When I’m dealing with clients and troubleshooting deliverability problems and offering solutions, I focus on the root cause. To me the root cause is almost always a data problem. Either there’s a problem with data collection or there’s a problem with data maintenance. These problems result in mail going to people who don’t really want or care about it.
Yes, identity is important. But, realistically, anyone mailing through a decent ESP has SPF and DKIM in place, at least on some level. There may be better ways to authenticate, but the boxes are checked.
Yes, reputation is important. But here’s the thing, reputation just means that the ISP knows how users are going to react to an email. Reputation isn’t some nebulous concept made up by ISPs. It’s an actual measurement. It quantifies the history of an IP or a domain or a mail stream and says we know that this IP sends wanted mail. We know that this domain sends mail our users ignore. It’s a history. Past performance does indicate future results.

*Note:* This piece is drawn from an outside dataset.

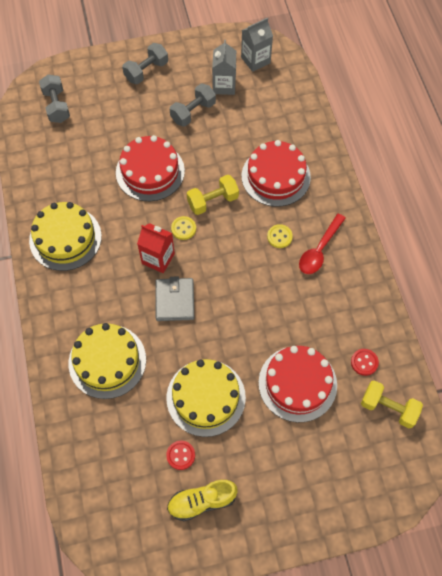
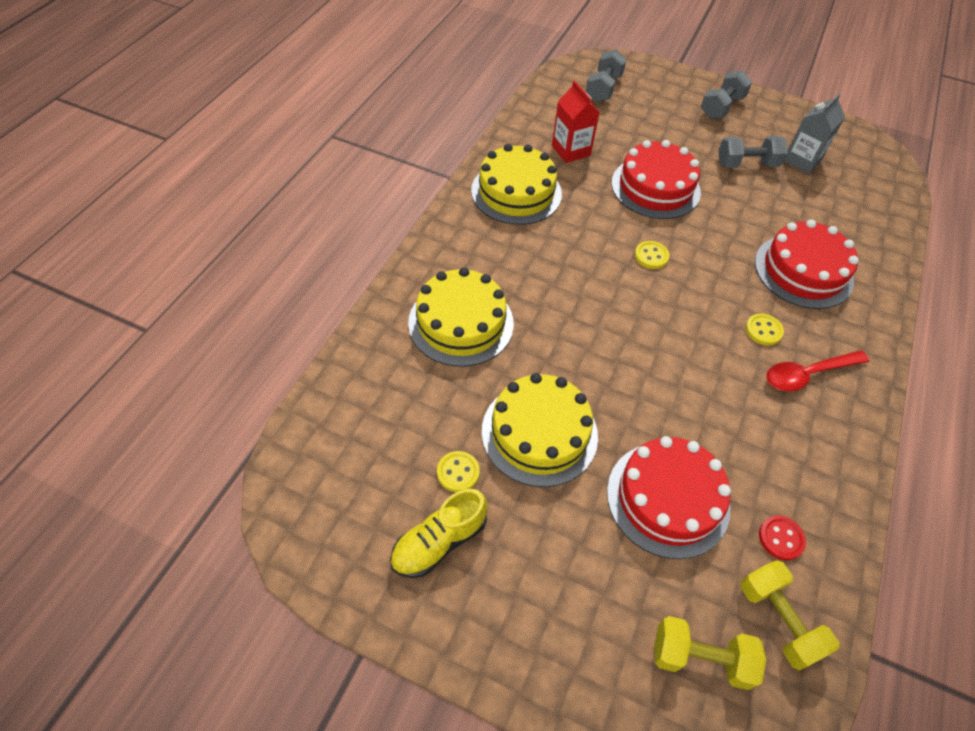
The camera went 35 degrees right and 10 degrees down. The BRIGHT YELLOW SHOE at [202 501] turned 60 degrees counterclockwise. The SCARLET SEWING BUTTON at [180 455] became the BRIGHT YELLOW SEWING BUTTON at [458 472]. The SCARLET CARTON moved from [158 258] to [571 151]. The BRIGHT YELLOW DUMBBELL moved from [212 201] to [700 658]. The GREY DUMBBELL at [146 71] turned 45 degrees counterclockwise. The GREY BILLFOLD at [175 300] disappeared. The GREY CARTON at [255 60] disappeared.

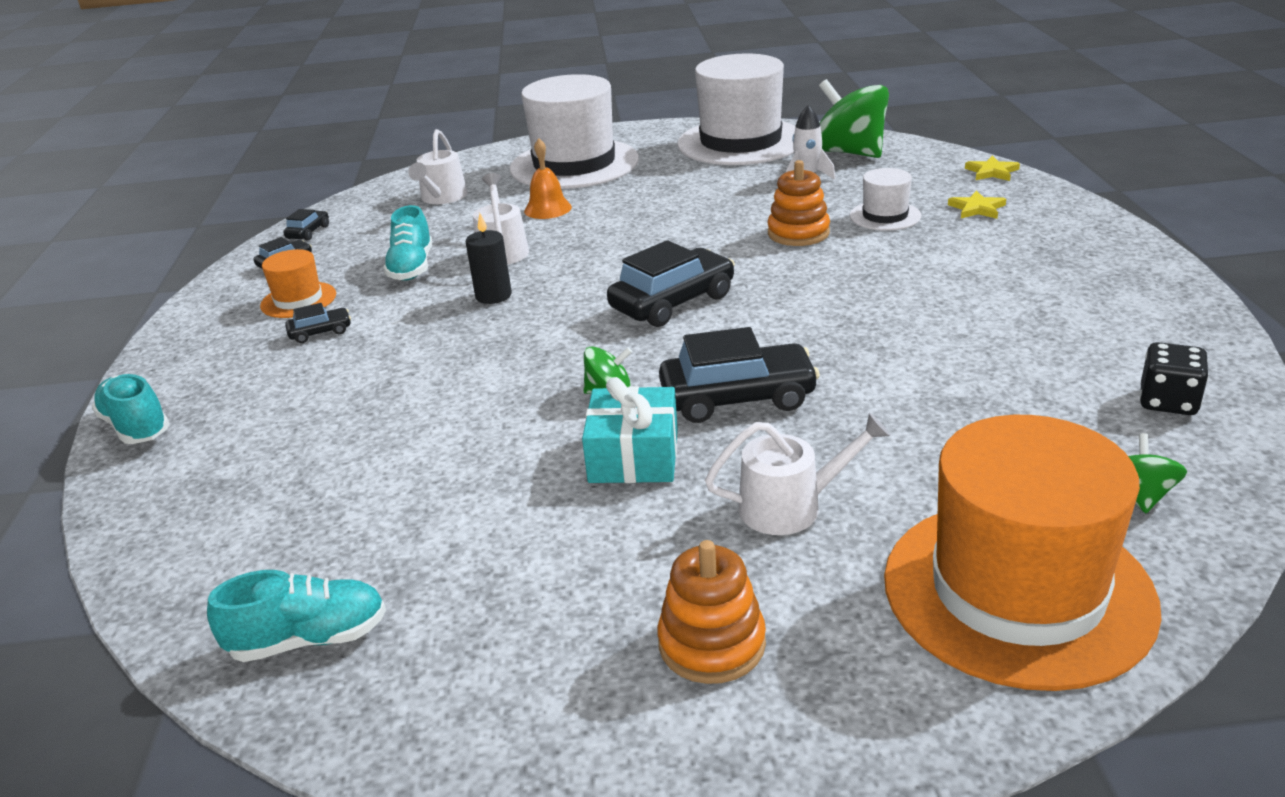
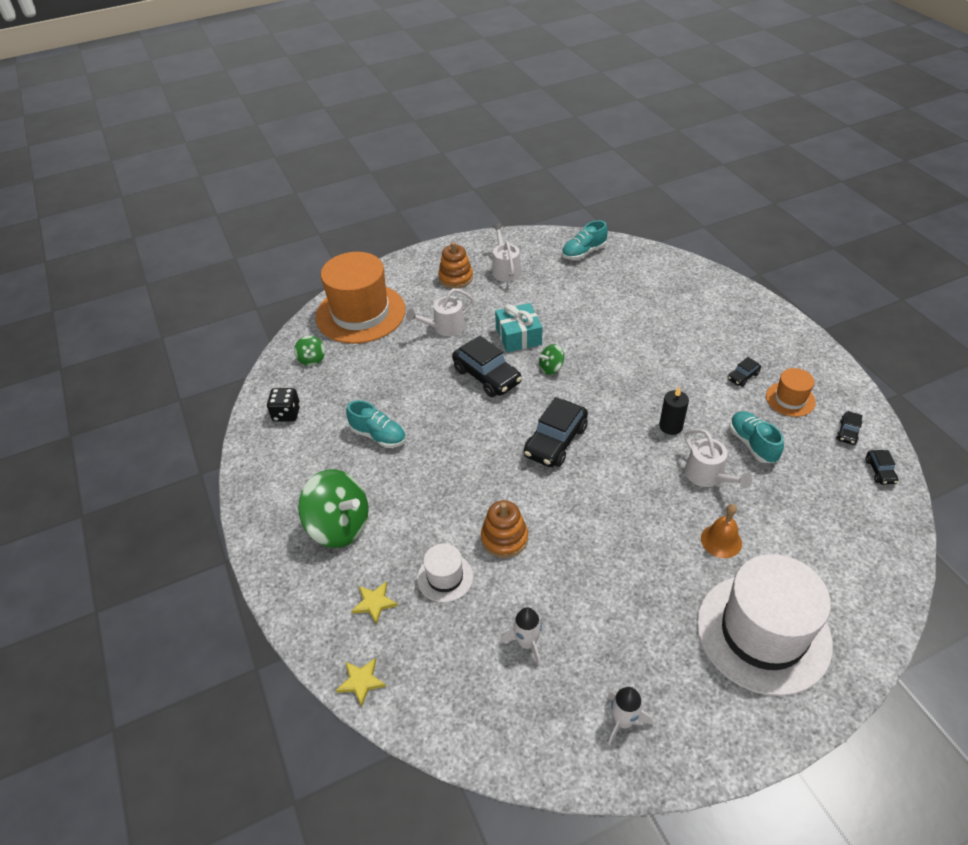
The camera went 160 degrees right and 15 degrees up. The GREEN TOY TOP moved from [849 153] to [339 526]. The TEAL SHOE moved from [136 427] to [378 436]. The EBONY AUTOMOBILE at [738 398] turned 105 degrees counterclockwise. The WHITE WATERING POT moved from [442 198] to [505 269]. The WHITE TOP HAT at [740 142] was replaced by the WHITE SPACESHIP at [623 721].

Identity says who a sender is. Reputation tells us that sender’s history of sending. Those are the two factors that enable ISPs to make delivery decisions. Mail comes in and the ISP looks at it. They use identity to determine what reputation to assign to a mail. Reputation drives delivery, whether into the inbox or the bulk folder.
 

Engagement is the key

All of the various metrics we use are proxies for engagement. High levels of complaints tell us users don’t like the mail. Low levels of opens tells us they don’t care enough to read it. Excessive bounce rates tell us that our data collection process is poor.

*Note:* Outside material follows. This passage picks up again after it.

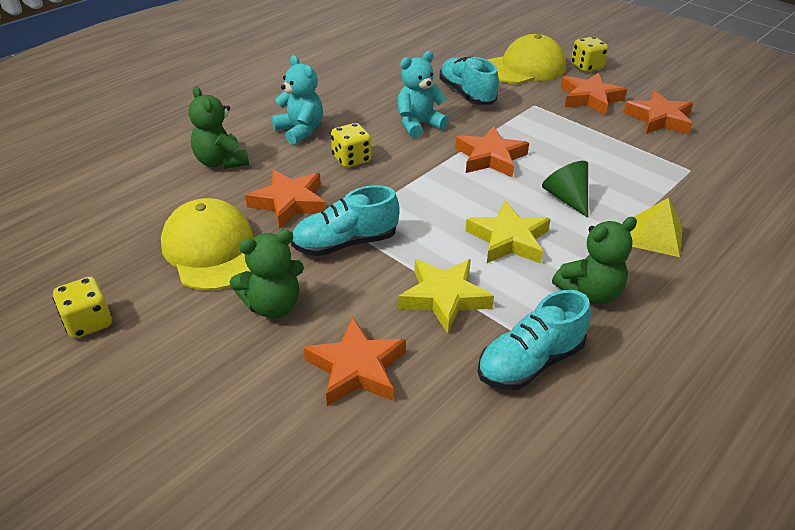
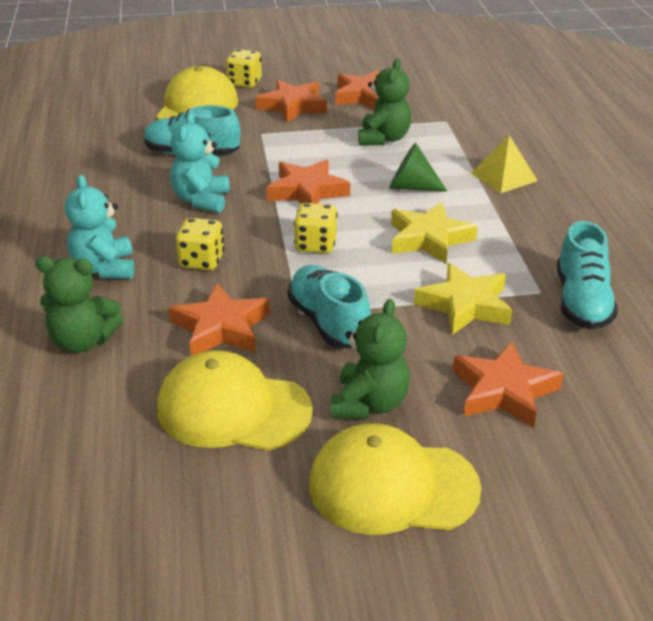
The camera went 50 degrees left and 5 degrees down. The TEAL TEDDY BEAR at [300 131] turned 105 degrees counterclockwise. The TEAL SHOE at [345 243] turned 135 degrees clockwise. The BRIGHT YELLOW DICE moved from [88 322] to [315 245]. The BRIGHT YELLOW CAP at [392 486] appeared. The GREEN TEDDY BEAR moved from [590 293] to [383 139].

I see too many deliverability consultants and experts suggest that the fix is to make the numbers look better. Lower overall bounces using a list hygiene company. Remove complainers by using multiple ESPs. Use gimmicky subject lines to get recipients to open. These processes will sometimes fix delivery in the short term. They’re a solution in specific cases, and typically work for companies with high brand recognition and a core of engaged users.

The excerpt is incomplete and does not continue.